When I was a child the City of Milwaukee was dotted with natatoria. If your Latin is rusty a natatorium was a public bathing facility. On alternating days year-round, workmen and women, boys and girls, would, for a small fee, enjoy a hot shower and a swim in a small Romanesque indoor pool. The reason for this was that most of the housing stock was built in an era of potbellied stoves (for heat), wood-fired stoves (for cooking), kerosene lamps (for light), and outhouses and hand pumped wells in the yards. For the littlest children bathing was usually done in a large wooden or galvanized steel tub. If you had a working hand water pump in the kitchen you were relatively upscale. Over time, the city grew, building sewers and a potable water distribution system, and the houses were gradually retrofitted for such luxuries as indoor plumbing, gaslight, then gas stoves and then even later, electricity.
When I first started kindergarten in 1955, although some families used fuel oil, most of the houses were heated with coal; reeky, stinky, bituminous or anthracite coal. We used to watch the coal man making his rounds with his specialized lift truck, either carrying the coal on his back in a light canvas carrier or dumping the coal down portable linked chutes to the coal bins specially built in the basements.
Back then we had both ash and trash men that hauled away garbage and the ashes and cinders (clinkers) from the fire pits of the coal furnaces. Every yard had a concrete ash box for safety. Many coal furnaces had a loop of a water pipe in the fire pit that lead to a storage tank in the attic. The thus heated water rose naturally up the pipe and the cooler water fell, a system (in lieu of a modern water heater) that served to provide both hot and cold running water for kitchens and bathrooms.
I remember the old man, up twice nightly in the midst of many a frigid winter, shoveling coal, shaking down clinkers and muttering a few magic words. One neighbor had a thermostatically controlled electric coal feeder attached to his furnace. When the thermostat called for more heat, an augur would feed more coal into the fire pit. He only had to load it once a night. Another of our neighbors was a coal man. At the end of the day he was always covered from head to foot in light absorbing, soot black coal dust. He was blacker than any chimney sweep you’re likely to meet. His eyelashes were always heavily mascaraed; and even in broad daylight, the only thing you could see was the whites of his eyes. But when he doffed his brimless cap, the only clean part of his whole person was the very top of his bald head, which, in comparison to his black face neatly delineated, shone like the sun, much to our childish amusement.
Nobody I knew had air conditioning back then. As a rite of spring we hung wire mesh window screens and spring-loaded screen doors to ventilate and circulate fresh air throughout the house and to keep out the horseflies and mosquitoes. And as for just cooling off, we had porches and Popsicles for that. If it were up to me, I would dictate and make mandatory porches, balconies, and grand verandas on all new housing construction. Little has been written concerning the psychological or social impact of the physical isolation of neighborhoods brought about by air conditioning, television or even the telephone for that matter. Horseflies you ask? Yes, we had horseflies (and houseflies aplenty) because we had horses around back then. The dray men, the icemen and milkmen, had only recently switched to gasoline powered trucks and the last to give up his horse was the rag man. We had road apples even then.

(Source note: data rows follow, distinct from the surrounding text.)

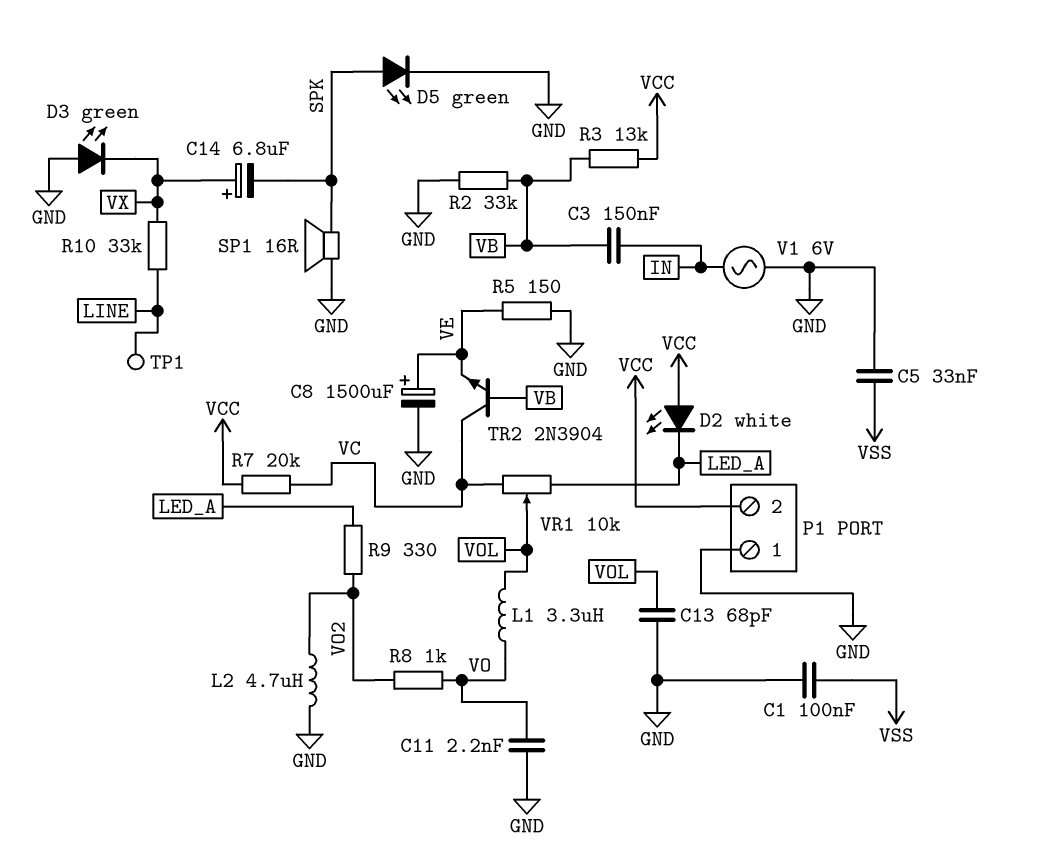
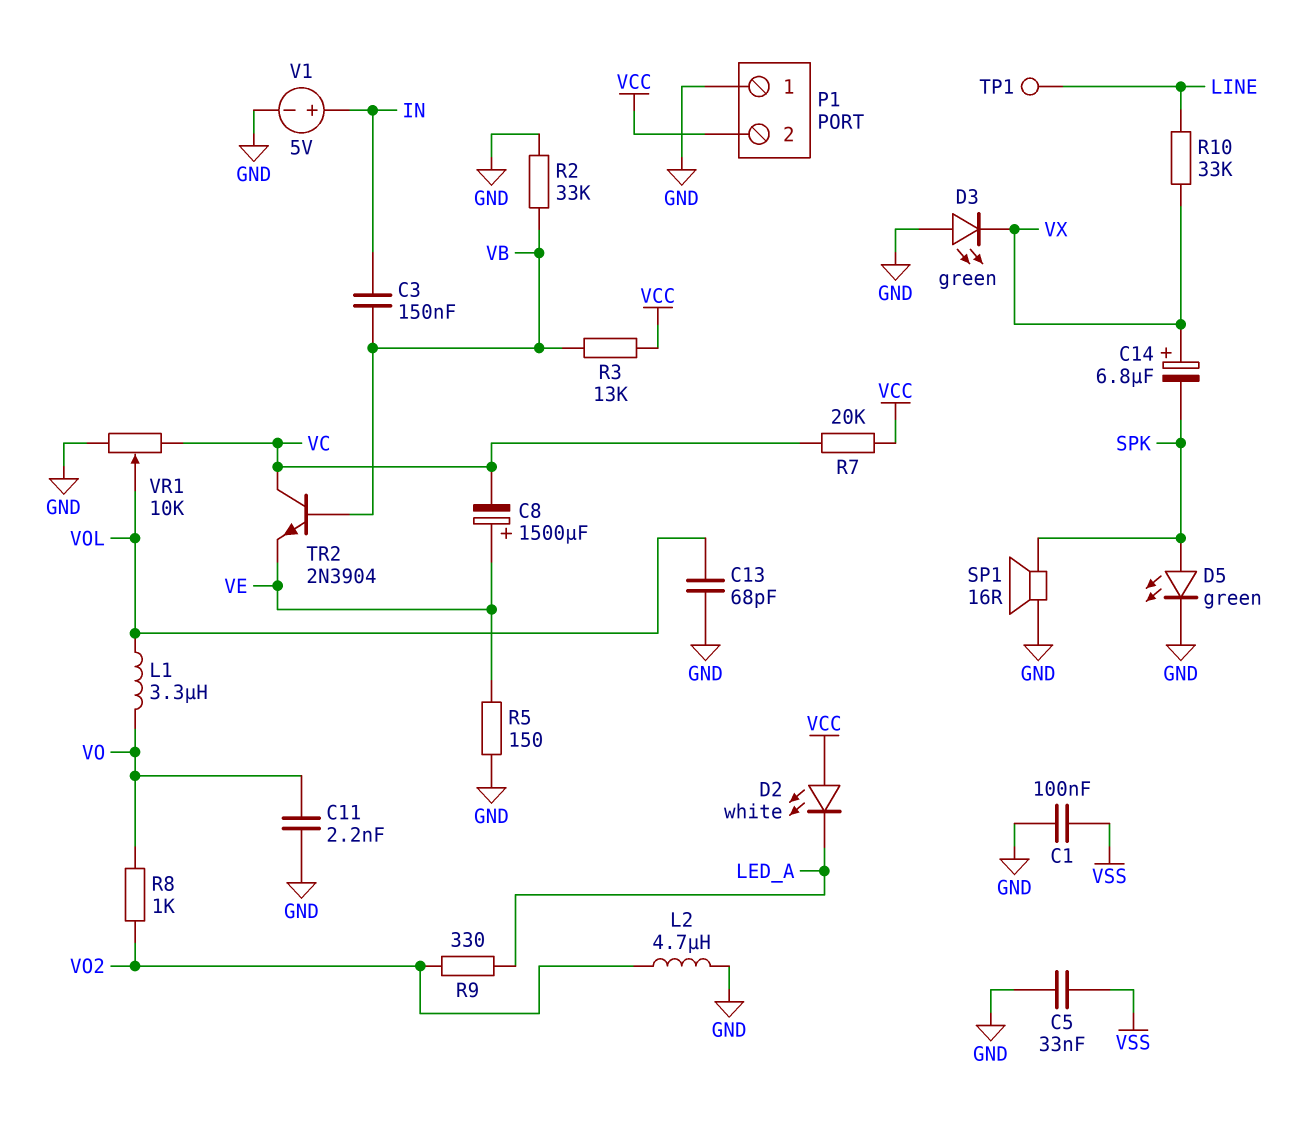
C8: 1500uF (plus VE, minus GND) -> 1500uF (plus VE, minus VC)
V1: AC 6V (GND, IN) -> 5V (plus IN, minus GND)
VR1: 10k (LED_A, VC, wiper VOL) -> 10k (GND, VC, wiper VOL)

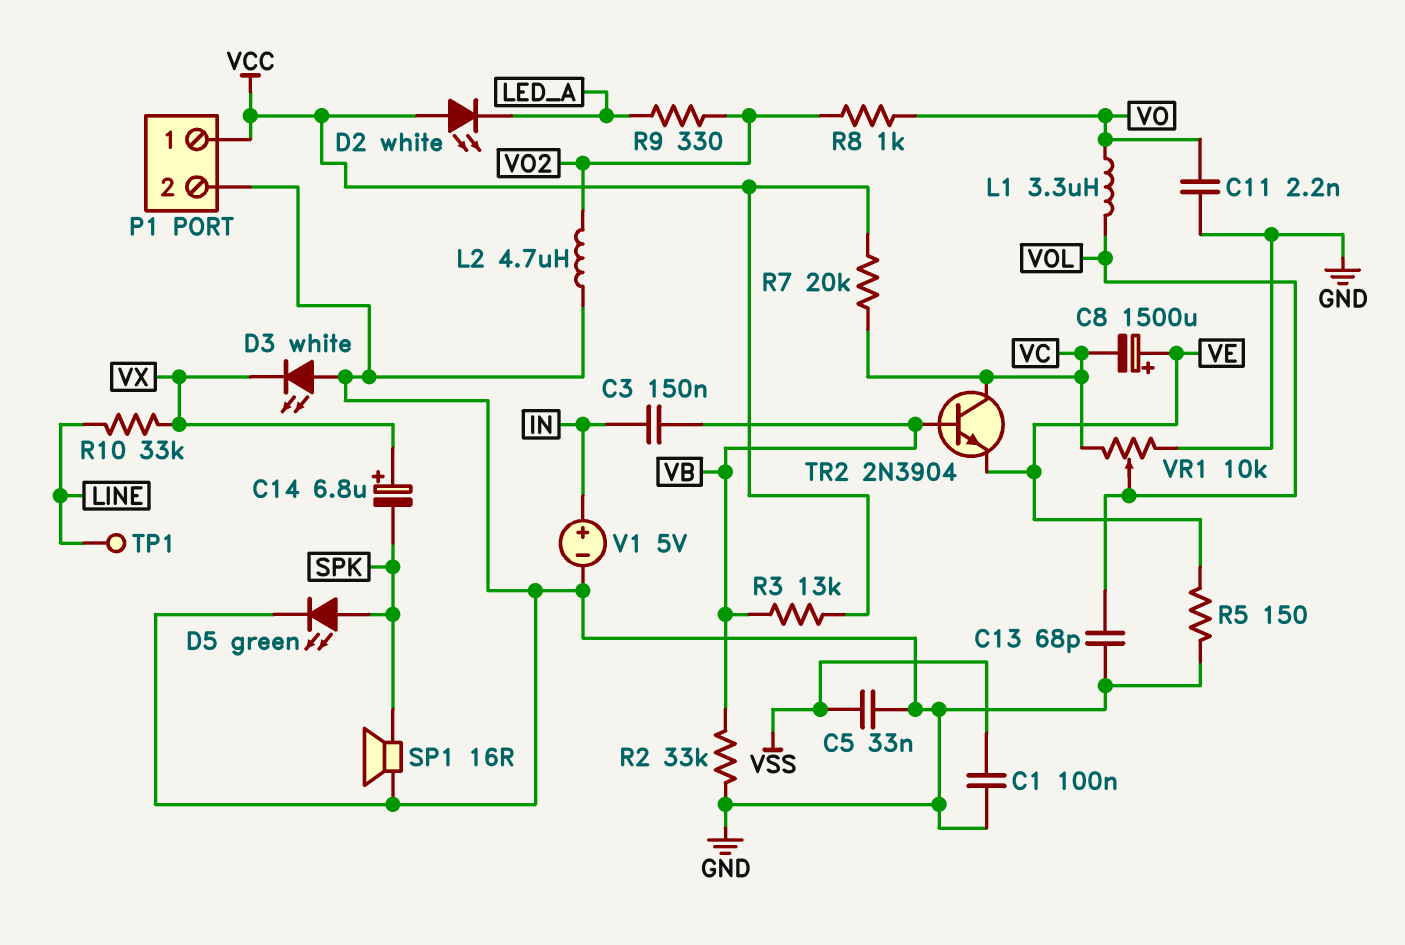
D3: LED green (A GND, K VX) -> LED white (A GND, K VX)
P1 pin 1: GND -> VCC
P1 pin 2: VCC -> GND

Aside from the air conditioning, and as a finishing touch to the modernization of these old houses was the addition of a doorbell. Being as it is, on a separate, low-voltage circuit, the doorbell was an add-on or afterthought. Most homes didn’t have a doorbell back then – the troglodytes. When we called on our friends we hollered. We’d stand in front of the house and yelled. When the screen doors were in use in the heat of summer our voices carried throughout the house.
Imagine if you will, a ragtag group of kids in mismatched play clothes, scruffy shoes, bicycles or a bat and ball, or even some fishing poles, working their way down the block, standing in front of a house, calling out their playmates loud and in unison: “Oh call for Bill eeeeee!” “Oh call for Tom eeeeee!” or whatever their friend’s name was.
“Oh call for (fill in the blank)!”
In Kindergarten I was held back half a year for excessive shyness. This was perhaps the result of being low-man-on-the-totem pole in a family of nine children. It was either that or sleeping during nap time. But I did make some friends. One of them was Zack.
Zack, diminutive of Isaac, was as out-going as I was shy. We seemed polar opposites in character. He sort of swept me away and took me under his wing. He was exuberant and energetic. This was long ago and I don’t recall exactly how we met, but we played together on the school playground at recess but on school days I always had to go straight home. I remember two scenes with him in them. The first is the two of us marching down the alley, arms draped over each others shoulders, chanting a bit of detritus, a remnant most likely, of the pyrrhic victory that was World War II:
“Hey! Hey! Get out of our way!
Just got back to the U.S.A.!
Hey! Hey! Get out of our way!
Just got back to the U.S.A.!”
It was a Saturday or summer or both when I went to call on Isaac. He lived on the back lot of a duplex in a tiny cottage that abutted the alley across and a ways down from the playground behind our school.
“Oh call for eye-zaaaack!”
He came to the screen door but didn’t open it. He just stood there motionless in dark silhouette. I asked him if he could come out and play. He stood there a long moment and said in a monotone:
“I can’t play with you anymore.”
“Because you’re Catholic.”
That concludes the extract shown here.